Confesso que me caiu o queixo.
− Há quanto tempo andas a ler livros, Jamal? – perguntei.
− Há um tempito – respondeu. – Como não queria que te sentisses mal, não te disse nada. A professora Mary deu-me um livro sobre Van Gogh, um pintor famoso. Como sabes, gosto de pinturas fixes e o livro está cheio delas.
Para meu espanto, os meus amigos estão todos a ler!
Ainda gostam de jogar videojogos, mas fazem-no muito menos.
Às vezes, quando vêm a minha casa, trocam os livros que andam a ler entre eles. Quase nem jogam. Só falam de livros!
A 10 de junho, a nossa escola convocou uma assembleia para falarmos sobre o programa de leitura. Estamos quase a atingir a meta dos mil livros. Os professores até já compraram um saco-cama para o diretor poder dormir no telhado da escola!
A nossa escola leu 999 livros e a nossa turma 334.
Mas quantos li eu? ZERO.
No dia seguinte, a professora disse que queria falar comigo depois das aulas.
Julguei logo que ia gritar por causa de todos os livros que eu não tinha terminado.
Tentei gostar de ler livros.
A sério.
Tentei gostar de livros sobre desporto, ciência, humor, explorações, detetives e até poesia. Que mais podia fazer?
Mal entrei no gabinete, vi que a professora Mary sorria.
Foi direita ao assunto:
− Este ano descobri muitas coisas sobre ti.

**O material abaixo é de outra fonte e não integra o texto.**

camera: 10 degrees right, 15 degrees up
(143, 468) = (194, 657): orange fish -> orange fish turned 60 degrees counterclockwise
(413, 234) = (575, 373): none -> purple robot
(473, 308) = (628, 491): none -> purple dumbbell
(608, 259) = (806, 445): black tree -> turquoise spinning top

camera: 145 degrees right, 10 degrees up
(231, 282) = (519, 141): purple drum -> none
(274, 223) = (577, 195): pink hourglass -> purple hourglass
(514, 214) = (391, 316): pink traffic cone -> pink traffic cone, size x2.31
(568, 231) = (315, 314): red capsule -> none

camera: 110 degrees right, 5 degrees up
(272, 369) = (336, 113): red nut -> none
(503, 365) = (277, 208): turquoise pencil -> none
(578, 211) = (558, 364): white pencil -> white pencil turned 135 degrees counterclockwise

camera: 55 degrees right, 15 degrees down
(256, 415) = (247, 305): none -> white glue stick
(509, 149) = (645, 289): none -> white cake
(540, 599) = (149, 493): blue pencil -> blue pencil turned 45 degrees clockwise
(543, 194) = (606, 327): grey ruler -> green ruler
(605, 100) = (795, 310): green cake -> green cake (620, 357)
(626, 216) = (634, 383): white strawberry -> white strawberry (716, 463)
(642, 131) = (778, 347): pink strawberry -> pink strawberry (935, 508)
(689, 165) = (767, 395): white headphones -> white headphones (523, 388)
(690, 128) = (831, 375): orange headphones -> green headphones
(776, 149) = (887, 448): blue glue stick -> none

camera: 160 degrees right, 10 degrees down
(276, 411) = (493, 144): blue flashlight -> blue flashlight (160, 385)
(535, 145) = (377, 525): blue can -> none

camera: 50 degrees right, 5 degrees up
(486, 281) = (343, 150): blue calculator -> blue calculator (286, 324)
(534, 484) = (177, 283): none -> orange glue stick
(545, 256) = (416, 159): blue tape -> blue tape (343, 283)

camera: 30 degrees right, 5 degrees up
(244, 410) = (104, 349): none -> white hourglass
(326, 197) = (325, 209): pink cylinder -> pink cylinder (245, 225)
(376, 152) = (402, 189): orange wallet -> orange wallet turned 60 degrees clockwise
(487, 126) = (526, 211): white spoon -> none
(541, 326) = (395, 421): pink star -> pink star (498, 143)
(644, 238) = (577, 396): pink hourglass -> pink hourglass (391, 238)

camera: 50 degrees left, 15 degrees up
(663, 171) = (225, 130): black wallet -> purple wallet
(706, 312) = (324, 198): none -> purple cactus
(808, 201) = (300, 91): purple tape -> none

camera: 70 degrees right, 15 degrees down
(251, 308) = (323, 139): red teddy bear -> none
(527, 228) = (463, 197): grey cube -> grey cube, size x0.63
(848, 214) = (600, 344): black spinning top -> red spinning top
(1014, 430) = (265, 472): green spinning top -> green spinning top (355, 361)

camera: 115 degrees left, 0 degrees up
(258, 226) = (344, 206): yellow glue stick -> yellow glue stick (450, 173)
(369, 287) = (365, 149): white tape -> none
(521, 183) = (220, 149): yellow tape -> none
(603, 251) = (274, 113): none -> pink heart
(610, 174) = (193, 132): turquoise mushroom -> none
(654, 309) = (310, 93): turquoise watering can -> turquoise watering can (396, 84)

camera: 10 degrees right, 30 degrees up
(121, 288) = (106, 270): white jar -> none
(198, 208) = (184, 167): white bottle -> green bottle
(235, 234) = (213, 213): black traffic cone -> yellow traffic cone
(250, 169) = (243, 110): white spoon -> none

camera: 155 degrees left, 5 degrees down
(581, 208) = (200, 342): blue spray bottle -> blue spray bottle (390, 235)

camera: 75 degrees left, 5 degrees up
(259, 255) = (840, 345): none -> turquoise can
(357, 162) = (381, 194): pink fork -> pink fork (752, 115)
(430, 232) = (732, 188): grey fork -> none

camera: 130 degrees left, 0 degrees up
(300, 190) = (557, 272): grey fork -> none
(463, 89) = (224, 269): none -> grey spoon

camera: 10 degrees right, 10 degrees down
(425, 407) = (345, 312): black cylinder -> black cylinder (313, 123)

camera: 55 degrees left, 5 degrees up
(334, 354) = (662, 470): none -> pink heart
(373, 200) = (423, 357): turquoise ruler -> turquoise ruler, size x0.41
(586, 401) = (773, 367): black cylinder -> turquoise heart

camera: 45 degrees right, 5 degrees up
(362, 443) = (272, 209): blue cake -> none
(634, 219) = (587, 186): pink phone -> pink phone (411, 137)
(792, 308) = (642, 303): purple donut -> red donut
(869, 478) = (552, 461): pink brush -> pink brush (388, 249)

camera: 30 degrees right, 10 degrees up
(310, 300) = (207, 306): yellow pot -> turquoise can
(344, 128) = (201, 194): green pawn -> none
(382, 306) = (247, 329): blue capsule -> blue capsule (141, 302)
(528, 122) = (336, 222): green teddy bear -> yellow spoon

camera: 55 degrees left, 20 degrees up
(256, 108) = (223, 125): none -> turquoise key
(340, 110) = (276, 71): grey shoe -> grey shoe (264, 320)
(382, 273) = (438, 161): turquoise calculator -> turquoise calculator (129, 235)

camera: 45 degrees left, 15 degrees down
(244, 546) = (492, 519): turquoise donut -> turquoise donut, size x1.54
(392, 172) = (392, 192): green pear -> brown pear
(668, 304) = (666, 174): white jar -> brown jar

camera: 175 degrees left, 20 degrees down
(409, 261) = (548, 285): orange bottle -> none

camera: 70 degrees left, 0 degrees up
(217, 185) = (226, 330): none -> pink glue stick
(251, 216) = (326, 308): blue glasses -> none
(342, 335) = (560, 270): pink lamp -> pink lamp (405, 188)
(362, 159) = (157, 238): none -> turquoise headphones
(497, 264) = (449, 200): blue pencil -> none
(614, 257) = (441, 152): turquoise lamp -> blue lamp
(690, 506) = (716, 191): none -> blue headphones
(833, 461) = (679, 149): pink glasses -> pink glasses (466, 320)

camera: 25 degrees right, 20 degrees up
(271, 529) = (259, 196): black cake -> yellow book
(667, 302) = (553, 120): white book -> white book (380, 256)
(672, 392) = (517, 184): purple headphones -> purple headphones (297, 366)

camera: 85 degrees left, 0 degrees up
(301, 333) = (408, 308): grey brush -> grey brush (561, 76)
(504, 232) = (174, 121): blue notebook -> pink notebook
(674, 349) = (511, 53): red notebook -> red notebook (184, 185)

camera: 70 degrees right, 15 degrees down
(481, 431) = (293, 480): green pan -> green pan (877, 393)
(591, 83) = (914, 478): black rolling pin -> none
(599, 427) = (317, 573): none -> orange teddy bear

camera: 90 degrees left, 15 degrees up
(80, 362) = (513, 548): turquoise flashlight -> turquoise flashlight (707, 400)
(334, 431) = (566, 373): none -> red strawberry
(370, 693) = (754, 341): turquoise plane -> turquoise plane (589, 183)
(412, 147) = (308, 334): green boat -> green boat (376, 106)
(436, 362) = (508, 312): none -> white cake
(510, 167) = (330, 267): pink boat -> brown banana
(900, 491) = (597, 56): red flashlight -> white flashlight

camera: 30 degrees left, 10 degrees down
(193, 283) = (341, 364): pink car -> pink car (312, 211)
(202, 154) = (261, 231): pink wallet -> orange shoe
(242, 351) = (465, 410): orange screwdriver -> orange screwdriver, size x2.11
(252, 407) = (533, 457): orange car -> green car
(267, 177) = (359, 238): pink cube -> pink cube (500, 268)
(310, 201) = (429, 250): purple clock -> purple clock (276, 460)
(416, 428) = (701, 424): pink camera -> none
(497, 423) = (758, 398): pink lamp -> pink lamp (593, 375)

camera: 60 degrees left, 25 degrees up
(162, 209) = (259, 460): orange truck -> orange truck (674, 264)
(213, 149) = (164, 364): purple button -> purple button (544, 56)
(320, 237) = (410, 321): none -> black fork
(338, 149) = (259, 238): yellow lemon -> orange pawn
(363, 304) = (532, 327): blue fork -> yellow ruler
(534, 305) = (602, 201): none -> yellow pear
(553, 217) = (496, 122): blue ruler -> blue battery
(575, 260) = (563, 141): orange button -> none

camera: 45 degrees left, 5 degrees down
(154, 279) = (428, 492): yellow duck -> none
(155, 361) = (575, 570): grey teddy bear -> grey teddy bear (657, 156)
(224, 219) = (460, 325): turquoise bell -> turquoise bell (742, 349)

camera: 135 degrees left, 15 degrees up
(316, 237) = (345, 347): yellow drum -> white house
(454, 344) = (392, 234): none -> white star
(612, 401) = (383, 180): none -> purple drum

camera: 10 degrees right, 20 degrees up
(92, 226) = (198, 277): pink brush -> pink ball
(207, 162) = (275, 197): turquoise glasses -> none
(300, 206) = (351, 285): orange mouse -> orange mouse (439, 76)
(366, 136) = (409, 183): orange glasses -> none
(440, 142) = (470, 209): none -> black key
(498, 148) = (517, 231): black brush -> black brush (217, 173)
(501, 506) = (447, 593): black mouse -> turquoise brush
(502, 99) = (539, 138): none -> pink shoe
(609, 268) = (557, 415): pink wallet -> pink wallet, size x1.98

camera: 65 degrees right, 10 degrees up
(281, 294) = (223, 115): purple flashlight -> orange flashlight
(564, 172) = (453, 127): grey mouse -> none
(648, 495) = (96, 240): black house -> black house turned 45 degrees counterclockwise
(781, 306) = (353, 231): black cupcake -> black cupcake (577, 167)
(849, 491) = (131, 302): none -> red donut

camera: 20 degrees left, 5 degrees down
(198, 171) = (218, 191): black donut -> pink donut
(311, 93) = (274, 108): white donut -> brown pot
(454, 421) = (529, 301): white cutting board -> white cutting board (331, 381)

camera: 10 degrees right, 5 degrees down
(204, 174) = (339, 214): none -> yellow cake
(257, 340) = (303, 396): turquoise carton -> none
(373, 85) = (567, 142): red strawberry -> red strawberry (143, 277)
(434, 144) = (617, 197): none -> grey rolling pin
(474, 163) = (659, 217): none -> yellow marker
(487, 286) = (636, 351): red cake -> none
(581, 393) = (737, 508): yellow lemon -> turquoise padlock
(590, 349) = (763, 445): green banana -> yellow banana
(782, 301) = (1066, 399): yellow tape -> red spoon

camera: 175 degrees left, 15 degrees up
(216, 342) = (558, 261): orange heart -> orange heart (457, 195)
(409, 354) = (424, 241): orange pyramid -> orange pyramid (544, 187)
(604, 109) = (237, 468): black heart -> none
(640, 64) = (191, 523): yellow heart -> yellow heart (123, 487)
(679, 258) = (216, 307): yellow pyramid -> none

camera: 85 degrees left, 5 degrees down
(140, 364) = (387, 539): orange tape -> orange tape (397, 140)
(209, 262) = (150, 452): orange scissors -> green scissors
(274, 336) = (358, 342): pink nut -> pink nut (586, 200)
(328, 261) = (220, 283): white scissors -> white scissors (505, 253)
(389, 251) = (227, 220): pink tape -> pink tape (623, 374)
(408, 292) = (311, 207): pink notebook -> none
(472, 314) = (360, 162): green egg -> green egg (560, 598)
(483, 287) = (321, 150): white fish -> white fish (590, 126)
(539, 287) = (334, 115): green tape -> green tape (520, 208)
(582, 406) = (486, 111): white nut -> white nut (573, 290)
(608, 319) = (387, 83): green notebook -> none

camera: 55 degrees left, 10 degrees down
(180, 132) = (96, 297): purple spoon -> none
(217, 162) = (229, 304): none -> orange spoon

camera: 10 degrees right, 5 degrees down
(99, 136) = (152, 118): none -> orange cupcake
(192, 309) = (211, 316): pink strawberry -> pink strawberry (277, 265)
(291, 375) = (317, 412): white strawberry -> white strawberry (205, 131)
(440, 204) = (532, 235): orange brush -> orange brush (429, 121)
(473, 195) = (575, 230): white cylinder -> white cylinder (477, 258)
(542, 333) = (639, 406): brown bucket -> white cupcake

Descobri que não gostas de livros sobre raparigas, jogadores de basebol lendários e adivinhas matemáticas. Descobri que não és má pessoa, que não mentes e que adoras videojogos. Gostas de sapatilhas modernas, o teu número de sorte é o 15 e que o teu tio favorito está a prestar serviço militar. A tua mãe chama-se Carol e o teu pai Bob. Descobri ainda que gostas de extraterrestres, de carros de corrida, de anedotas, de pastilha elástica e de sair disparado de um canhão para dentro da piscina.
Após uma curtíssima pausa, a minha professora exclamou:
− Tenho o livro certo para ti!
Nesse dia, fui para casa e comecei a ler.
O livro mais fantástico que jamais alguém escrevera!
Metia extraterrestres, carros de corrida, anedotas, pastilha elástica e canhões. Até tinha uma piscina! Como ainda o estava a ler às dez da noite, os meus pais foram ver se eu me sentia bem…
No dia seguinte, a minha mãe escreveu um bilhete para eu entregar à professora Mary.
É um fato que não li o livro 1000, mas li o livro 1001.
Mas não faz mal, porque li o melhor livro de sempre!
A professora deu-me um abraço e os parabéns.
Quando o ano letivo acabou, fomos todos para o pátio.
Olhámos para o telhado e gritámos em coro:
− BOA NOITE, DIRETOR!
− Boa noite, meninos. E bom trabalho! – elogiou Mr. Wiggins.